Before HAMP, Mandel added, banks were more willing to customize modifications on a “case-by-case basis.”

“Now they try to make it all fit into the box and they ignore everything else.”

Tragicomedy of errors

In mid-October, a month after we received the scary “default” letter, a HAMP counselor informs me we weren’t turned down for HAMP, after all—in fact, we’re “95 percent approved” for a permanent modification.

Rachel, seen here with her cat Zoey, refuses to fall prey to the “blame the victim” way of thinking. “We refuse to be stigmatized by their mishandlings and errors,” she said.

Photo By Mike Iredale

“Just hold tight,” she says. “This will all be resolved soon.”

By the next morning when I call again, the story has, of course, changed again.

This time, a different counselor explains that our modification was rejected on September 13—a denial letter is on the way.

But, good news, she adds, we’re now under consideration for a Coldwell Banker in-house modification.

“You’ll get a new packet soon, and it will have the paperwork detailing why you were turned down,” she says.

Our bank never sends a new offer in late October; they mail us a check for $2,516.

“The money is being returned because your loan is in default and may be referred to our foreclosure department for further review.”

So, to recap:

One department at Coldwell Banker claims we owe them $11,640.

Another department puts that figure closer to $7,000.

Meanwhile, a third department has mailed us a check for $2,516.

Talk about a tragicomedy of errors—if my home wasn’t on the line, I’d find this saga hilarious.

But it’s not. A week after sending in another round of financial documents, we finally receive new trial modification packet—from HAMP.

Aside from the terms for the monthly payment—nearly $600 more than the previous trial—it’s identical to the first offer.

Confused, I call HAMP and learn that the new figure is, apparently, based on our gross monthly income.

“But my monthly income hasn’t changed since last October when we started the first trial program,” I say.

The counselor doesn’t have an answer for this. Ultimately, he can’t answer most of my questions—why the monthly payment is higher, what happened to the previous payments we’ve made or why this latest offer is from HAMP and not our bank.

The only answer he does offer is, at best, unsettling.

“What if we can’t afford this new payment?” I ask, staring at the alarmingly high figure on the piece of paper before me.

“Then you’ll have 30 days to cure the default amount, or your house will go into foreclosure.”

Now it seems like we’re embroiled in an illogical game of cat-and-mouse. Foreclosure proceedings have, according to the modification counselors, been temporarily halted and the collection officers have stopped calling—but the clock is quickly ticking down.

Whatever happens next, the path out of this mess remains long, winding and rocky. We’re talking to a lawyer to help us better navigate the journey.
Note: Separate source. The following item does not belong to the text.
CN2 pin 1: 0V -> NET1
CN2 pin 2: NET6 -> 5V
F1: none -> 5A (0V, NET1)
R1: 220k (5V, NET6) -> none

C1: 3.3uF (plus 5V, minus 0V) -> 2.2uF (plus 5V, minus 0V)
In the meantime, our conversations have shifted from topics revolving around “When will the modification go through?” to “What happens if we have to find a new place to live?”

Perhaps I shouldn’t have expected a government bailout—but certainly I didn’t expect that if we took the help that was offered, it’d make our situation even worse.

Meanwhile, Cory and I refuse to fall prey to the “blame the victim” way of thinking. We did exactly what the government told us to do. We did nothing wrong. We refuse to be stigmatized by their mishandlings and errors.

We refuse to feel ashamed.

And so we comb through the stacks of documents, looking for clues to what went wrong. We scour the Internet for news, information and similar stories. We scan Craigslist for local rentals, wondering what will become of us—how long can we stay in our home before they kick us out?

How long before we finally wake up from this never-ending American Dream?